The US Air Force has the medicine for evil-regime deep bunkers. But it needs more

A USAF B-2 Stealth bomber. The 19 B-2s are the only aircraft which can currently carry the massive GBU-57 bunker busting munition
A USAF B-2 Stealth bomber. The 19 B-2s are the only aircraft which can currently carry the massive GBU-57 bunker busting munition - Cristobal Herrera-Ulashkevich/EPA_EFE/Shutterstock

Desperate to avoid US air attack in the event of a major war, America’s foes are digging in – literally. China, North Korea and Iran are all building more, and deeper, underground military facilities. And the Pentagon is scrambling to keep up – with new bunker-busting bombs.

The newest of these bombs made a surprise appearance over the Mojave Desert back in March. Photographer Ian Recchio snapped photos of a US Air Force Boeing B-1 bomber refuelling from a USAF KC-135 tanker. There was something unusual under the swing-wing B-1’s forward fuselage: a large bomb.

Aviation expert David Cenciotti was one of the first people to see Recchio’s photos. At first, Cenciotti thought the bomb might be a GBU-31, an unremarkable 2,000-pound satellite-guided bomb. But then he looked closer.

It wasn’t a GBU-31. It was a new munition: a rarely-seen 5,000-pound GBU-72 designed to penetrate dirt and rock before exploding. A bunker-buster.

A satellite image of Iran's Natanz nuclear site on April 14 2023. New underground facilities at the site may have put Iranian uranium enrichment centrifuges beyond the reach of current bunker buster weapons
A satellite image of Iran's Natanz nuclear site on April 14 2023. New underground facilities at the site may have put Iranian uranium enrichment centrifuges beyond the reach of current bunker buster weapons - Planet Labs/AP

The GBU-72 is special. With its high-tech fuse and extra-hard casing, the satellite-guided bunker-buster is both highly penetrative and relatively small. In other words, it combines the best qualities of the US Air Force’s existing bunker-busters: the 4,000-pound GBU-28 and the 27,000-pound GBU-57.

The GBU-28 is small and light enough to be carried by the US Air Force’s Boeing F-15E fighters, but it penetrates less than 200 feet of hard earth. The GBU-57 should penetrate deeper than 200 feet, but it’s so big and heavy that only two USAF warplane types can carry it: the current B-2 stealth bomber and the future B-21 stealth bomber, both built by Northrop Grumman.

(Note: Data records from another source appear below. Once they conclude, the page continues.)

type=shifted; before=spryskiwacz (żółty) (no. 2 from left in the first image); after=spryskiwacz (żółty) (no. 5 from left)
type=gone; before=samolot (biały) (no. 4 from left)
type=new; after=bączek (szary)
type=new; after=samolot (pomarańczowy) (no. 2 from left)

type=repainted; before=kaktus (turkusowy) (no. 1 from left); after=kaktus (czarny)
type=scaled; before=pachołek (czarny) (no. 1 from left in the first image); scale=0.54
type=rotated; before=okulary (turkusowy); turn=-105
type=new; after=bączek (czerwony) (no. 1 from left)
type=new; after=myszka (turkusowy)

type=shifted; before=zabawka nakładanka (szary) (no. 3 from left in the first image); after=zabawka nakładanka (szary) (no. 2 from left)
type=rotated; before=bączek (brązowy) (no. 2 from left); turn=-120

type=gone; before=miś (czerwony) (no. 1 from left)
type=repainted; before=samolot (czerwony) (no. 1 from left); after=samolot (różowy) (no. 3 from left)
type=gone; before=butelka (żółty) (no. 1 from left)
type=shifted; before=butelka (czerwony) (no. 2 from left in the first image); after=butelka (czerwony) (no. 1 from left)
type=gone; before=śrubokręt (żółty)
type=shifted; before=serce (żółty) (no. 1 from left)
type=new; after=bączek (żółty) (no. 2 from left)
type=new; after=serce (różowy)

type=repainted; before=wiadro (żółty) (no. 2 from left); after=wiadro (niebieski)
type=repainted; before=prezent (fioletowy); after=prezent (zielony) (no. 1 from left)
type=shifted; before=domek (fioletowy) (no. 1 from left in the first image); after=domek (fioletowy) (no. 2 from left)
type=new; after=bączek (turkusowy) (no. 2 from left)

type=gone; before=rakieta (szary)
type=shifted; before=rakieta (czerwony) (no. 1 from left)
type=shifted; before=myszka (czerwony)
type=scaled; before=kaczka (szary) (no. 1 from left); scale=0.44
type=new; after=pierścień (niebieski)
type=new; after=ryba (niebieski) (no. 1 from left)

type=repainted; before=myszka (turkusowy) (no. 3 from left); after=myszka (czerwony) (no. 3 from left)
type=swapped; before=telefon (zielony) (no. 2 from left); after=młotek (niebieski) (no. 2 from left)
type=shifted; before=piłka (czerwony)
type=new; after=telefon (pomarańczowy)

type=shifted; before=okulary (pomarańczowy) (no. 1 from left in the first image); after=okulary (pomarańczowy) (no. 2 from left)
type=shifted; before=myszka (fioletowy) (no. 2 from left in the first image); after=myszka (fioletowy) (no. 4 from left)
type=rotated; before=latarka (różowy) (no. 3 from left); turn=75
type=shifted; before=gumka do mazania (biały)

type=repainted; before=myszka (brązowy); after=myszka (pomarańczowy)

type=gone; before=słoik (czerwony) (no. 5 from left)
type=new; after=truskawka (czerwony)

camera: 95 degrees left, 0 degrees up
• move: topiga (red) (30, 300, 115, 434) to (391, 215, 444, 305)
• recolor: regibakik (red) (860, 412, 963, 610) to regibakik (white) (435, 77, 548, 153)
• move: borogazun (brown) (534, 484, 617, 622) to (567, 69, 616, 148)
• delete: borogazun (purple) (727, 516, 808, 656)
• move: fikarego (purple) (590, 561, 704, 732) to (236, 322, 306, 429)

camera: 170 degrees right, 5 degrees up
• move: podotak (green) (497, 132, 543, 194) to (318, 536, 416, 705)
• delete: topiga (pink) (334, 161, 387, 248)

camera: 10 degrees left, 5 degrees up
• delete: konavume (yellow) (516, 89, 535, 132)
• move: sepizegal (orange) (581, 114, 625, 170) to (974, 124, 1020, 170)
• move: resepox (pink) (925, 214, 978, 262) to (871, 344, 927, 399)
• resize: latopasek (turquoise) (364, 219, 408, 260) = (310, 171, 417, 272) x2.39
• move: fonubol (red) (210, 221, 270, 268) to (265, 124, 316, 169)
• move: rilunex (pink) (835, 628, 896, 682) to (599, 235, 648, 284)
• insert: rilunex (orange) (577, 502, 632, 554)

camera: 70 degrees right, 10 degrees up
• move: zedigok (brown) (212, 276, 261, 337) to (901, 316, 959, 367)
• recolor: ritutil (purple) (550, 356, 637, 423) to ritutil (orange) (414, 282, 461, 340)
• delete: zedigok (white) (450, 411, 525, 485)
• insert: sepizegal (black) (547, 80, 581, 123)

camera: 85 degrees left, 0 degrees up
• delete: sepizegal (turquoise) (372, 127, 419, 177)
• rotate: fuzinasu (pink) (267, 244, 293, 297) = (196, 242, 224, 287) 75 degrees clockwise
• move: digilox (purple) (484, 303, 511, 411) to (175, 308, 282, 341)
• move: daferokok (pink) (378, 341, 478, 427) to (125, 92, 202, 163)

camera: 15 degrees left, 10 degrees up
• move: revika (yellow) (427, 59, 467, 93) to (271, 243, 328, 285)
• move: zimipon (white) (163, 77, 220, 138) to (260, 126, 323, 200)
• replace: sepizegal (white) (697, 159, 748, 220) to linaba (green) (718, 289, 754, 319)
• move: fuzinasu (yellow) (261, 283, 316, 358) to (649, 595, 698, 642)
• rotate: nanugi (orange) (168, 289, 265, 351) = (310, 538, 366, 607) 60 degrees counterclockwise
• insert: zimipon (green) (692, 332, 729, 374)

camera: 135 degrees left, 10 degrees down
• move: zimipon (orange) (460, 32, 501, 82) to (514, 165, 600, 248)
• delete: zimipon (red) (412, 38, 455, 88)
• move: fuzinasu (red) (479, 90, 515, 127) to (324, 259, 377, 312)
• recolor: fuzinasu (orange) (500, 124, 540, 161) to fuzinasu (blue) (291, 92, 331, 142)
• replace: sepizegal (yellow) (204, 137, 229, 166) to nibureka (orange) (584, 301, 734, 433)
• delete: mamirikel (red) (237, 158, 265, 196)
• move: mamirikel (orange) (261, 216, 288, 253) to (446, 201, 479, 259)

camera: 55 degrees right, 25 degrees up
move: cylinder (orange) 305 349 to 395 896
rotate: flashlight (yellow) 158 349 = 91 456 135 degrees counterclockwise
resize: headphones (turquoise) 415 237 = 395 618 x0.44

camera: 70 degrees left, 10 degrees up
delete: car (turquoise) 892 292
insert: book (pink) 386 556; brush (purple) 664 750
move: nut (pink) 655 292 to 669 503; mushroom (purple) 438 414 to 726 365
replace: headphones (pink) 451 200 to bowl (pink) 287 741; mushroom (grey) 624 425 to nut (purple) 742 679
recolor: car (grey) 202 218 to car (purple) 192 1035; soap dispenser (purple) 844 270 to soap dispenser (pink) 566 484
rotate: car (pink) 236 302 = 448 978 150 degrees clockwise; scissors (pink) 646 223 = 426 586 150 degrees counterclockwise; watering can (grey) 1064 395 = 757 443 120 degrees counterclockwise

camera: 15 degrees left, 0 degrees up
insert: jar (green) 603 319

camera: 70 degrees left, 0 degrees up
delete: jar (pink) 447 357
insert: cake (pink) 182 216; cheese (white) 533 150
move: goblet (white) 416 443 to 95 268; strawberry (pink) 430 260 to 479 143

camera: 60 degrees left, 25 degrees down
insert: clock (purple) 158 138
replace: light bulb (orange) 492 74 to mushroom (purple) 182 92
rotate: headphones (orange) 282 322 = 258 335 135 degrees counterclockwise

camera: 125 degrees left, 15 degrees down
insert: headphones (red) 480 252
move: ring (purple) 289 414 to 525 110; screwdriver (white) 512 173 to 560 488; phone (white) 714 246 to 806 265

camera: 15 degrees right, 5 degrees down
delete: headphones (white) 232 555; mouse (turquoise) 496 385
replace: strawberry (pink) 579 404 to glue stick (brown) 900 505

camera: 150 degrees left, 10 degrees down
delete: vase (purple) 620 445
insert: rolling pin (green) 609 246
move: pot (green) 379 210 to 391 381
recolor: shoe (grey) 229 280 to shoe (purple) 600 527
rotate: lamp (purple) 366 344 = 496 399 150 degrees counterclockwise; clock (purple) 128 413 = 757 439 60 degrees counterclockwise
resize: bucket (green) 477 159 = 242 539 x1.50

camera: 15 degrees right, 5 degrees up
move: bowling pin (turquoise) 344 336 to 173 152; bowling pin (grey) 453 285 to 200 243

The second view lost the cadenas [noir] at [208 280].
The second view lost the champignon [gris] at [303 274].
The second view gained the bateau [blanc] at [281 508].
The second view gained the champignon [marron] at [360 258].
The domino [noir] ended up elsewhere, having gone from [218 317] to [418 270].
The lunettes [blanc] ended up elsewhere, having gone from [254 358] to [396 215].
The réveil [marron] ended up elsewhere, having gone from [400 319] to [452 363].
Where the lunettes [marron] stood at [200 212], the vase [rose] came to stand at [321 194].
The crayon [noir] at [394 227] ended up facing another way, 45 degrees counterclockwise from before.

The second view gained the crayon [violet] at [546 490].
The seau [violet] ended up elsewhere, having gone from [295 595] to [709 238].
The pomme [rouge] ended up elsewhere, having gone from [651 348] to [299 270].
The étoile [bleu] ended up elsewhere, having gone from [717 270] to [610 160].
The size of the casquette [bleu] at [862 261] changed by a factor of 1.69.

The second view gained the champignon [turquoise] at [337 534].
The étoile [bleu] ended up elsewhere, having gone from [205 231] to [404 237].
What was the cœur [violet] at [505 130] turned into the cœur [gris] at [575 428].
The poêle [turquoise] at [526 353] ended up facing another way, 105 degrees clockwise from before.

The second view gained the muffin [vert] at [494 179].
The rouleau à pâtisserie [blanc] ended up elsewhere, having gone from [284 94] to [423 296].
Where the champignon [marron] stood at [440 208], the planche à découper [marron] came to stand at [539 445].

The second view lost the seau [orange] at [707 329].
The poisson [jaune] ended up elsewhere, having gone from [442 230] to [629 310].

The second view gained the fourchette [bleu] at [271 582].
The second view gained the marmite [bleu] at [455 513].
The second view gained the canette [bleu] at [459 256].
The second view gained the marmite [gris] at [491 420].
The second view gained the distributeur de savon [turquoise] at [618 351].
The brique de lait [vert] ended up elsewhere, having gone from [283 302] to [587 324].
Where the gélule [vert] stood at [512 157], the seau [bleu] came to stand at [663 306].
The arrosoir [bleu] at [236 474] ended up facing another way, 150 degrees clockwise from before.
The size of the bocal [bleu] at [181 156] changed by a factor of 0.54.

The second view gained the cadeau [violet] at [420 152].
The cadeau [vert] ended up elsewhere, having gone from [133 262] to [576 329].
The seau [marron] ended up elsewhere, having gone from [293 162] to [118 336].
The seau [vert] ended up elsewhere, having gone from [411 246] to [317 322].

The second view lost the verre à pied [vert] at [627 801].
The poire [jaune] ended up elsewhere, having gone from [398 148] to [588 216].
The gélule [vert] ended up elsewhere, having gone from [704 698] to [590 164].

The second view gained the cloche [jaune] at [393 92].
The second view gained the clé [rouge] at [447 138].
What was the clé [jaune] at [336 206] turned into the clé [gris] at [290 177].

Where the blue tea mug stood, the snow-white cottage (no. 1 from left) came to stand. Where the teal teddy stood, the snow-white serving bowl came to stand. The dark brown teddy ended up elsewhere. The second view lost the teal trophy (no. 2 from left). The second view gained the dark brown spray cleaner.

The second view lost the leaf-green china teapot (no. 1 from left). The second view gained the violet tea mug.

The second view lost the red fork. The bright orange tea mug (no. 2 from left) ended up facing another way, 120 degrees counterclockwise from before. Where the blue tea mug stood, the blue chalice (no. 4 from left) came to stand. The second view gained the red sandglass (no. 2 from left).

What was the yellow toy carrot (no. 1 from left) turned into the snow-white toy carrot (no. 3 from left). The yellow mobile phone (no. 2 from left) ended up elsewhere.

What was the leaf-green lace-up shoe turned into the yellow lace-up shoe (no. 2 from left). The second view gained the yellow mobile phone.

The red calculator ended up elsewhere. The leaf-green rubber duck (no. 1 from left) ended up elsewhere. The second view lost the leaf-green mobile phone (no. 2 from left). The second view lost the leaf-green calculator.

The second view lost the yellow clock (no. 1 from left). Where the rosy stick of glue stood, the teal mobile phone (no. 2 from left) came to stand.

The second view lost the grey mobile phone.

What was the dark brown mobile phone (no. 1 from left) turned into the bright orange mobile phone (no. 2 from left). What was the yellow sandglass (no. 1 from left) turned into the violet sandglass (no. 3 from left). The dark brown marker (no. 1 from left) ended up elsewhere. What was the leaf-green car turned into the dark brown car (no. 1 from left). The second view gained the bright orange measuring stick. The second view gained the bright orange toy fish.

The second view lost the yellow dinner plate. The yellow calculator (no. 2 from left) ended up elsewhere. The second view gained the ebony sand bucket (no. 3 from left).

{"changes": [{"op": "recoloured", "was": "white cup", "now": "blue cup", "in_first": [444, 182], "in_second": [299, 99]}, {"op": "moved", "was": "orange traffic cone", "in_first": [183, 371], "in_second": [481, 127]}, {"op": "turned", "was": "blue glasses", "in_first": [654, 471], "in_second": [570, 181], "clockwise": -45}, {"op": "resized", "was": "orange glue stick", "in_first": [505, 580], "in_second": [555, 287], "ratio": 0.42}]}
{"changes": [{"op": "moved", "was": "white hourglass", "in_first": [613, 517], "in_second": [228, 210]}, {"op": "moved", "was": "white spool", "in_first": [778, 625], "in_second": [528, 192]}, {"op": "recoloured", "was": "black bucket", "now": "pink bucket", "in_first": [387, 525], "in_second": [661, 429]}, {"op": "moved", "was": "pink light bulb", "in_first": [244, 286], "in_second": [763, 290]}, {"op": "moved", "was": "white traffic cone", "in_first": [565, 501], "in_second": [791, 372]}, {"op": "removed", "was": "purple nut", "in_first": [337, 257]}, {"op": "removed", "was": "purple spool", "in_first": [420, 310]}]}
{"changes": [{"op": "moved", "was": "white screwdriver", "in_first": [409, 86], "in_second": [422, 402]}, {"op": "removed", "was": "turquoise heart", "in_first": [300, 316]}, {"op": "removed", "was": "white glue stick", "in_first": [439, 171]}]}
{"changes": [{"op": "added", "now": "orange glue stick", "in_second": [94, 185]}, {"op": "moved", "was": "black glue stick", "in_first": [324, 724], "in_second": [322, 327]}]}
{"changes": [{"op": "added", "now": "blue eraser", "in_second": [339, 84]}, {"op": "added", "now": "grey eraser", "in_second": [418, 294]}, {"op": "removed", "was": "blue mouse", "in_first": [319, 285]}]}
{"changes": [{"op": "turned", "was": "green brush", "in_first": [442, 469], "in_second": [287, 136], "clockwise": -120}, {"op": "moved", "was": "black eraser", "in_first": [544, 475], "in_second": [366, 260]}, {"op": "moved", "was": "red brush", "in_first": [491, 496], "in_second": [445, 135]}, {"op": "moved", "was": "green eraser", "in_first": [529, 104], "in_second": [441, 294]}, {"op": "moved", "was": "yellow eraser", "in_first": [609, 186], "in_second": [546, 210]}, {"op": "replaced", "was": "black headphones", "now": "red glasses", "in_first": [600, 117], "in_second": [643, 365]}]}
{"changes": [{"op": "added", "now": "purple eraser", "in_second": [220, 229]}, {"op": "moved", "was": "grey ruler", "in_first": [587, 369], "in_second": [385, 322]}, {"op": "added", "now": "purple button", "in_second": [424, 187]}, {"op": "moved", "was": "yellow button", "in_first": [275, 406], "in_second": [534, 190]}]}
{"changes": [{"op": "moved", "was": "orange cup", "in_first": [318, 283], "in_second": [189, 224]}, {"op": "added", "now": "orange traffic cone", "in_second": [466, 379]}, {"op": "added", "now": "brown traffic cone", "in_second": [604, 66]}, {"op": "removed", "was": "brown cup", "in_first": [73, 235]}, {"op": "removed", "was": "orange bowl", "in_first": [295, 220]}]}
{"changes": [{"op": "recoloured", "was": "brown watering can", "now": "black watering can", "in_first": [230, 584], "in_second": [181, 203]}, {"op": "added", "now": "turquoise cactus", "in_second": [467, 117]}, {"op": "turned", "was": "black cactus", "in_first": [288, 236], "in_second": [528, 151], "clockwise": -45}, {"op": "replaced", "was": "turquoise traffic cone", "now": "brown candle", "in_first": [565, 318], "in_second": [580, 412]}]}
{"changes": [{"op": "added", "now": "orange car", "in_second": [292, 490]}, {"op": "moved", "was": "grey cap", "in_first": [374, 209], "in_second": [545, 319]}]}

We don’t know how deep a GBU-72 could dig before it explodes. But “lethality is expected to be substantially higher compared to similar legacy weapons like the GBU-28,” the US Air Force stated, citing James Culliton, the GBU-72 program manager.

The GBU-72 might not be as powerful as the massive GBU-57, but it’s also not limited to carriage by the tiny fleet of just 19 B-2s – or the somewhat less tiny future fleet of a hundred or so B-21s. The US Air Force first tested the GBU-57 on an F-15E in 2021. The Air Force has around 200 F-15Es, and is replacing half of them with newer F-15EXs.

The service also has 44 B-1s that could carry the GBU-57. And if the B-1s are compatible with the bombs, there’s no reason the US Air Force’s 76 Boeing B-52 bombers – not to mention the B-2s and future B-21s – shouldn’t also be compatible.

All that is to say, many hundreds of American warplanes could carry GBU-72s. During a major war, these planes could go after shallower buried targets while the smaller force of bombers hauling GBU-57s goes after deeper buried targets.

The range of potential targets is daunting. Iran has dug underground bunker complexes to house rocket launchers, fighter squadrons and critical parts of its growing nuclear-weapons enterprise. A new underground nuclear complex is apparently more than 300 feet underground.

North Korea has also buried parts of its own nuclear weapons complex – and also maintains vast underground bases for artillery, rockets, fighter jets and even helicopters, often dug into the sides of mountains. It’s not for no reason US and South Korean troops routinely train for tunnel warfare.

China is digging in, too. The People’s Liberation Army “maintains a robust and technologically advanced underground facility program to conceal and protect all aspects of its military forces,” the Pentagon explained in the 2023 edition of its annual report on the Chinese military.

China’s underground bases house headquarters, ammunition stockpiles, nuclear warheads, supply depots and air, ground and naval forces. China has thousands of underground facilities “and constructs more each year,” according to the Pentagon report.

In a major war with any of these foes – Iran, North Korea or China – a token force of GBU-57-armed B-2s might be too small to dent the underground infrastructure. And the larger force of fighters carrying GBU-28s might be powerless to penetrate the deeper targets.

The GBU-72 should address this dilemma – by arming hundreds of American warplanes with deeper-digging bunker-busters.